When French writer Duras, renowned for The Lover, temporarily lost her government job during the German occupation, she completed her first novel, which was published quietly in 1943, fading so fully into obscurity that this is its first English translation. A portrait of a family at odds--a depleted second marriage, animosity among siblings and a stepsibling, money troubles, and escalating conflicts in an apartment outside Paris and a rundown Dordogne estate--it incorporates autobiographical elements and sets the thematic template for the innovative author's future works. Most notable is the psychological intensity of the central figure, mercilessly observant Maud, who boldly refuses to comply with familial or social expectations, and Duras' ravishingly descriptive passages contrasting the stifling monotony of human struggles versus the glory and freedom of nature. With affairs, suicide, rivalry, gossip, desolation, betrayal, and dysfunction, rendered with touches of Flaubert, the Brontës, and Woolf, and illuminated via invaluable essays by translator Haskett and Duras' biographer, Jean Vallier, this flawed yet intriguing novel is revealed to be the proving ground on which Duras taught herself how to cast her provocative spell.

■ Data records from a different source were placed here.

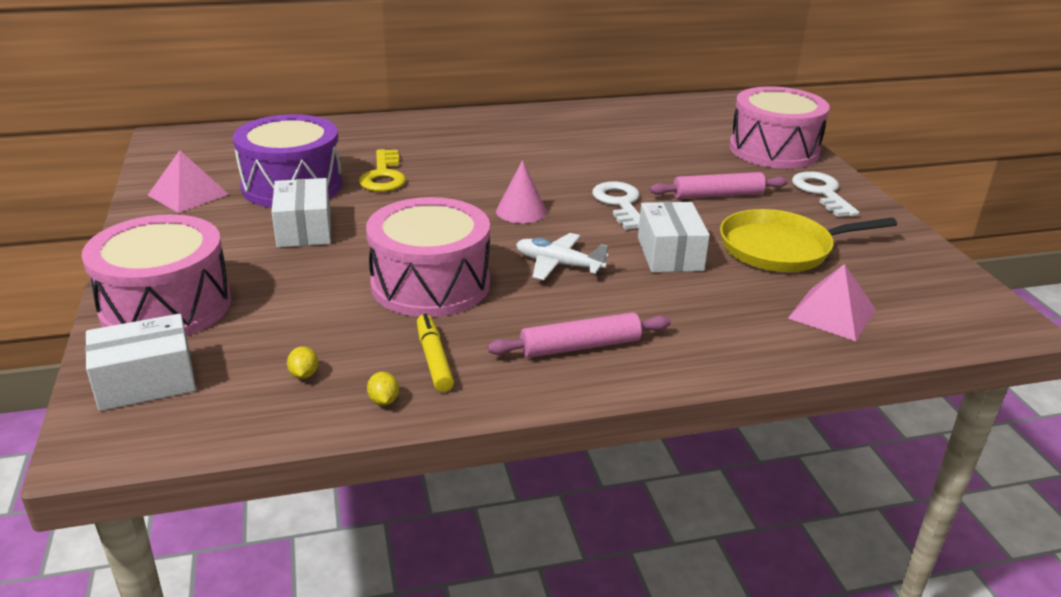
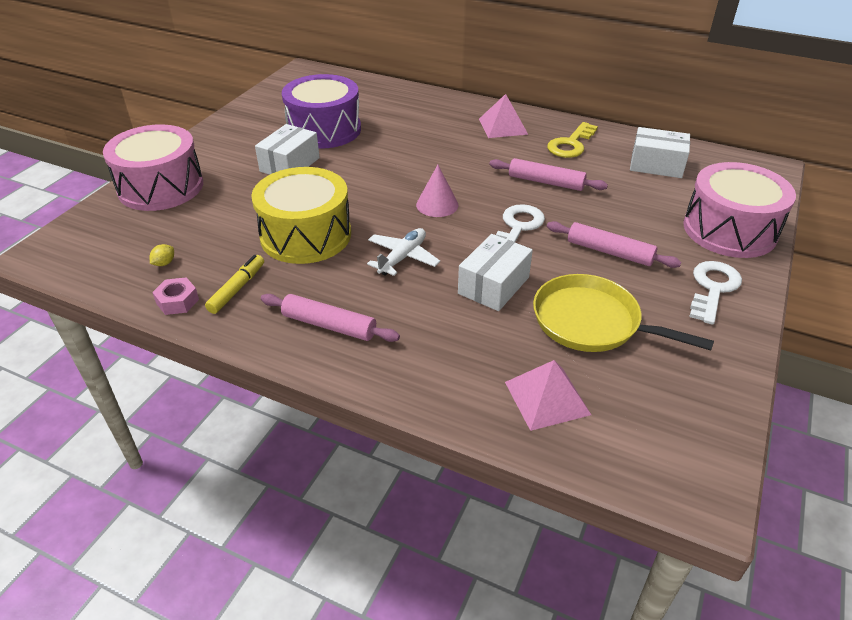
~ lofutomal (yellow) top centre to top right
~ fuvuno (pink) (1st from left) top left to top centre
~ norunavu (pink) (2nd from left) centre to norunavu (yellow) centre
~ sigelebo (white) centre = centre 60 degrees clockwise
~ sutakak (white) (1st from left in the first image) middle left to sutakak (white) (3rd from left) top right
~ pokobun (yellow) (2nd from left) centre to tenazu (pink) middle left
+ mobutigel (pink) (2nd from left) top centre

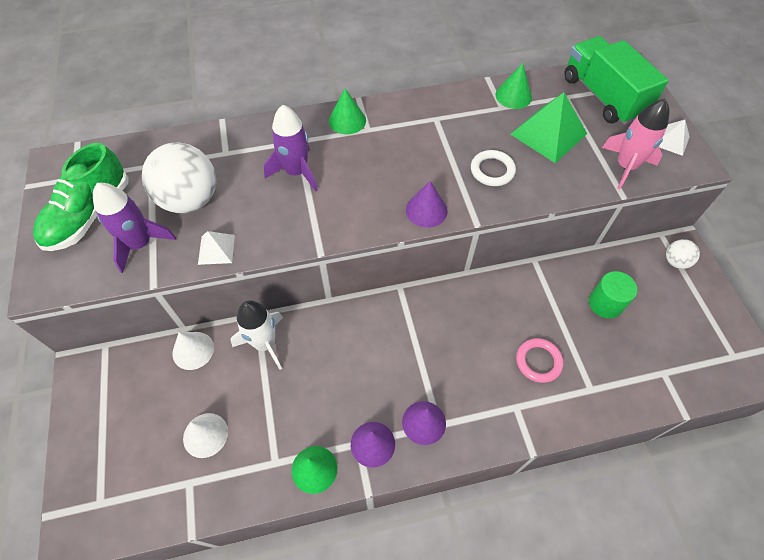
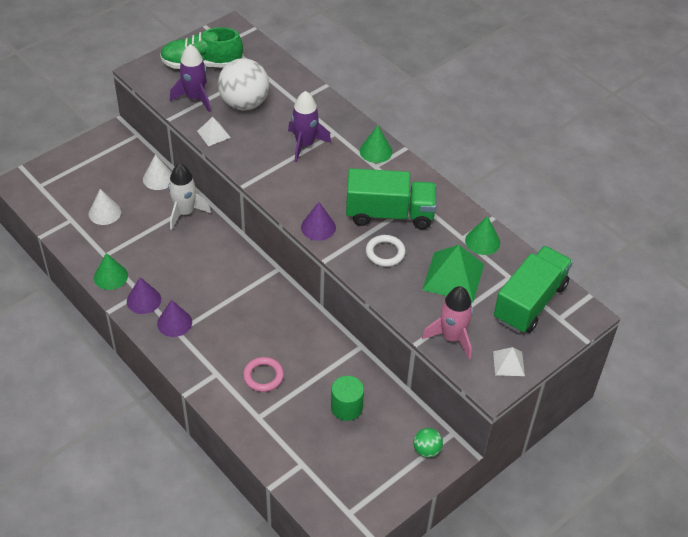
~ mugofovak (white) (2nd from left) middle right to mugofovak (green) bottom centre
+ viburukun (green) (1st from left) centre

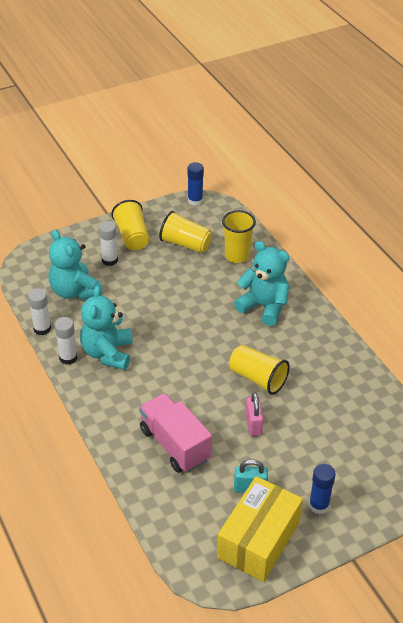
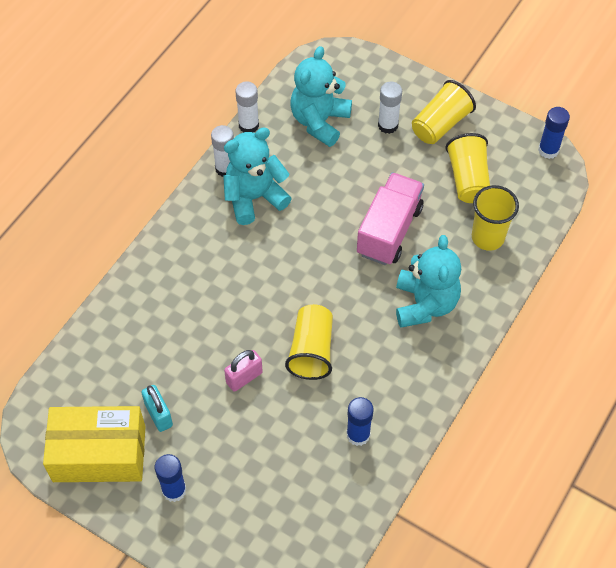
~ viburukun (pink) bottom centre to centre
+ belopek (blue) (2nd from left) bottom centre

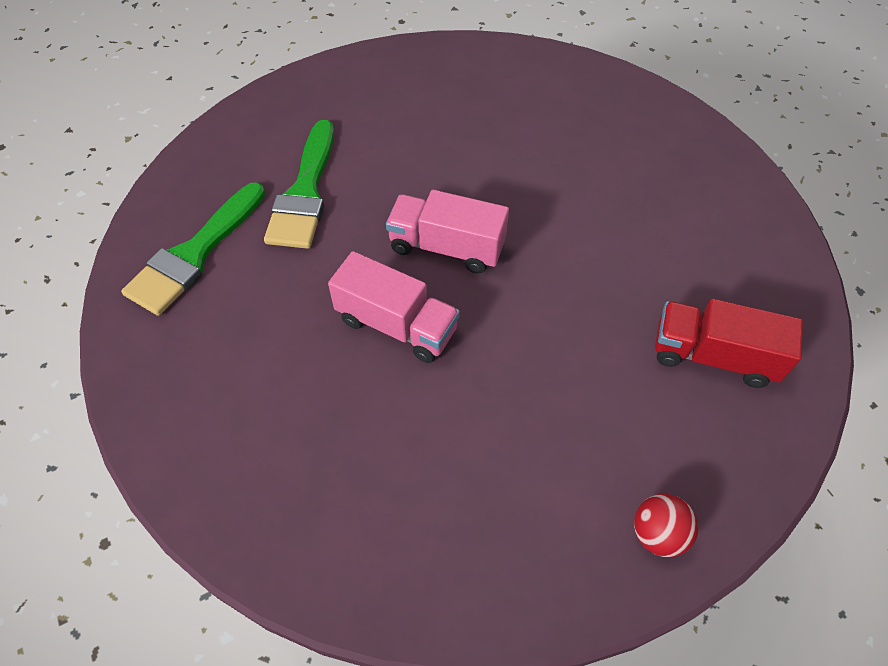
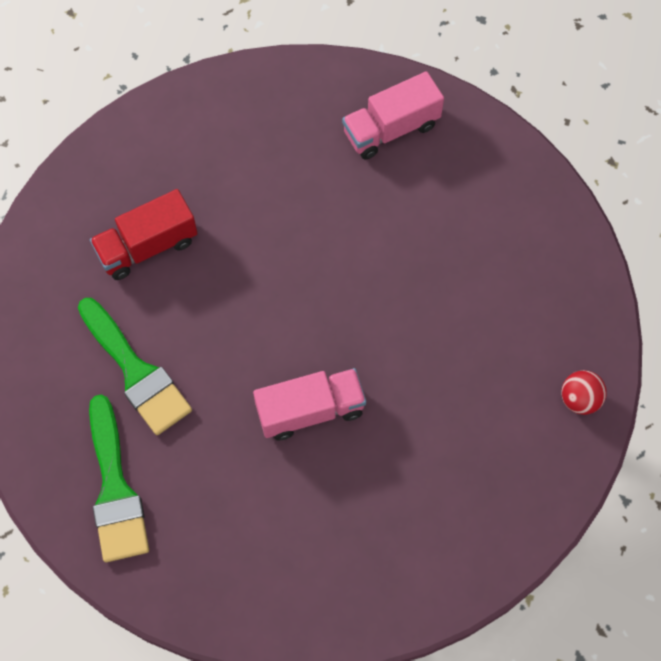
~ viburukun (pink) (2nd from left) centre to top centre
~ viburukun (red) middle right to middle left

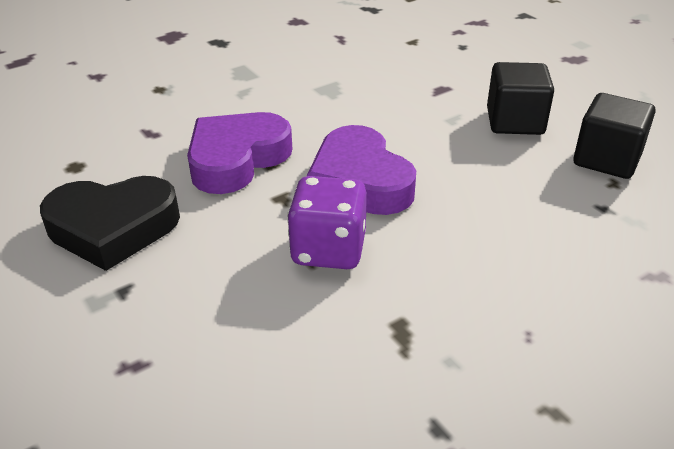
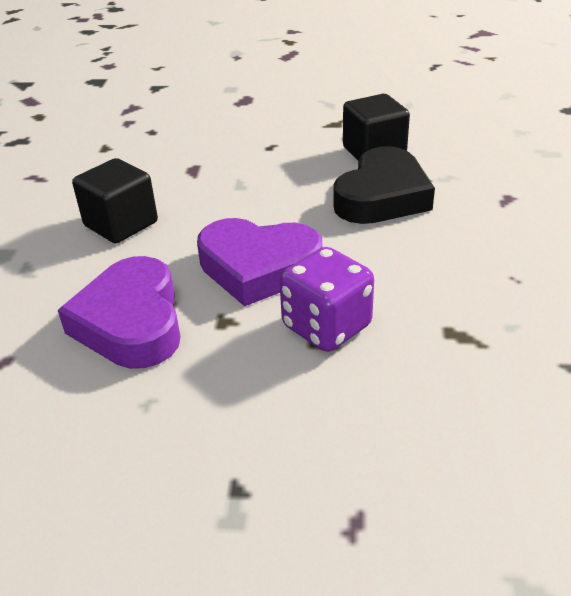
~ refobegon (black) (1st from left) top right to middle left
~ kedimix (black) middle left to top right

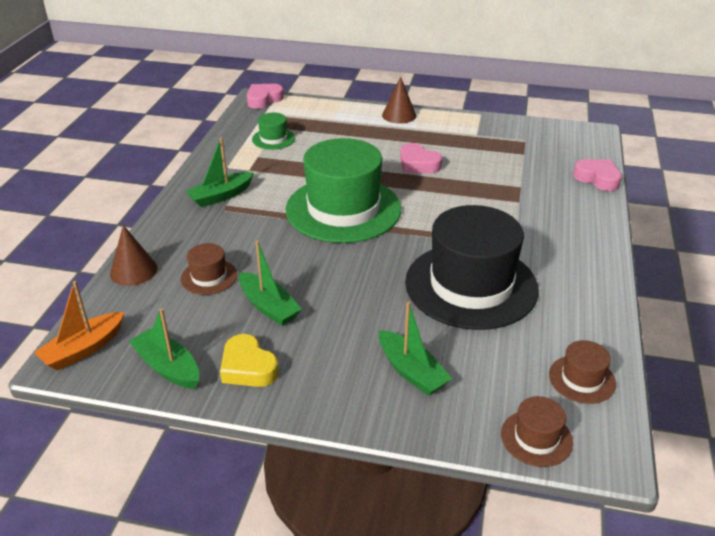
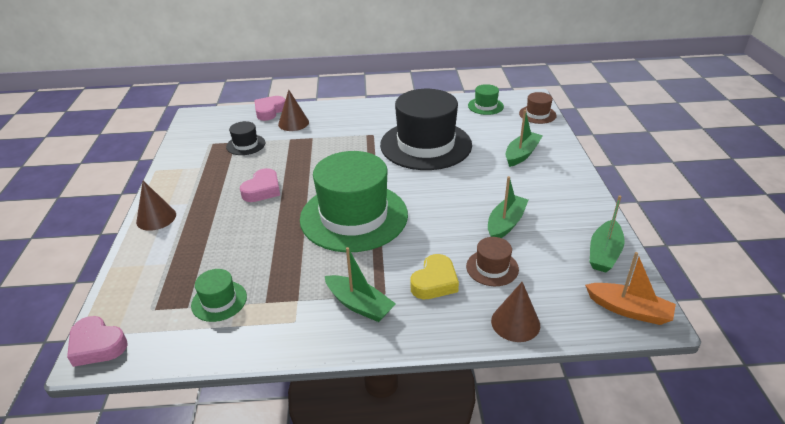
~ kedimix (yellow) bottom centre to centre
~ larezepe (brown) (3rd from left) bottom right to larezepe (green) (3rd from left) top centre
+ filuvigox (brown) (2nd from left) top centre
+ larezepe (black) (1st from left) top left

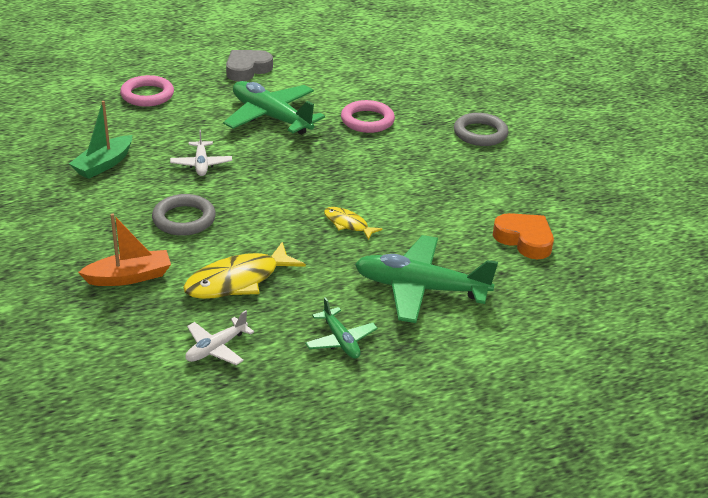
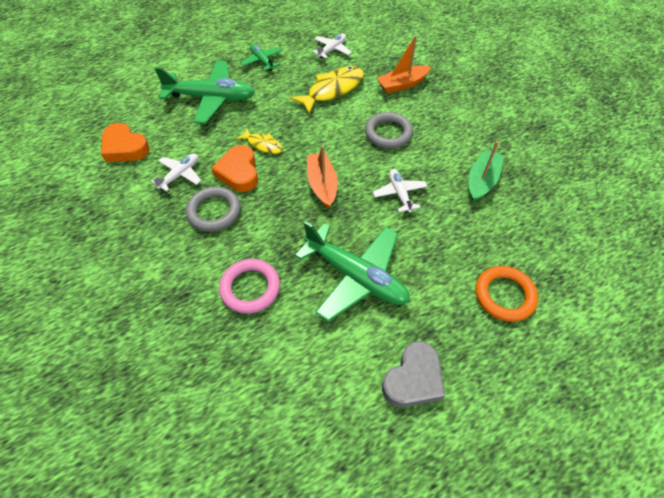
~ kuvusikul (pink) (1st from left) top left to kuvusikul (orange) middle right
~ kuvusikul (grey) (2nd from left in the first image) top right to kuvusikul (grey) (1st from left) middle left
+ kedimix (orange) (2nd from left) centre
+ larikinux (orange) (1st from left) centre
+ sigelebo (white) (1st from left) middle left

From Booklist, Copyright (c) American Library Association. Used with permission.
Review by Publisher's Weekly Review

The first novel by Duras (1914--1996), who won the Prix Goncourt for her landmark The Lover, available for the first time in English, is unfortunately a peculiarly bland work of juvenilia, a boring book about bored, bourgeois people. Duras's focus is the Grant-Taneran family, who dwell in a Parisian suburb. They are: vexed matriarch Mrs. Grant-Taneran, her retiring second husband, their son Henry, and two children from her previous marriage--coquettish Maud and "nasty," indolent spendthrift Jacques, whose fiendishness drives what action there is. Travelling to their overgrown summer estate in the country, a marriage plot develops as Maud is courted first by the bucolic farm boy John Pecresse, then the dashing hunter George Durieux. Scandal seems to follow the family wherever they go, and Jacques schemes to turn his sister's reputation as a fallen woman to his advantage, which she counters by reporting Jacques to the police for counterfeit bills. Essays by Haskett and biographer Jean Vallier are of more interest than the novel itself, situating its semiautobiographical story historically and with regard to Duras's perennial themes and future career. This lackluster novel has strictly scholarly appeal. (Mar.)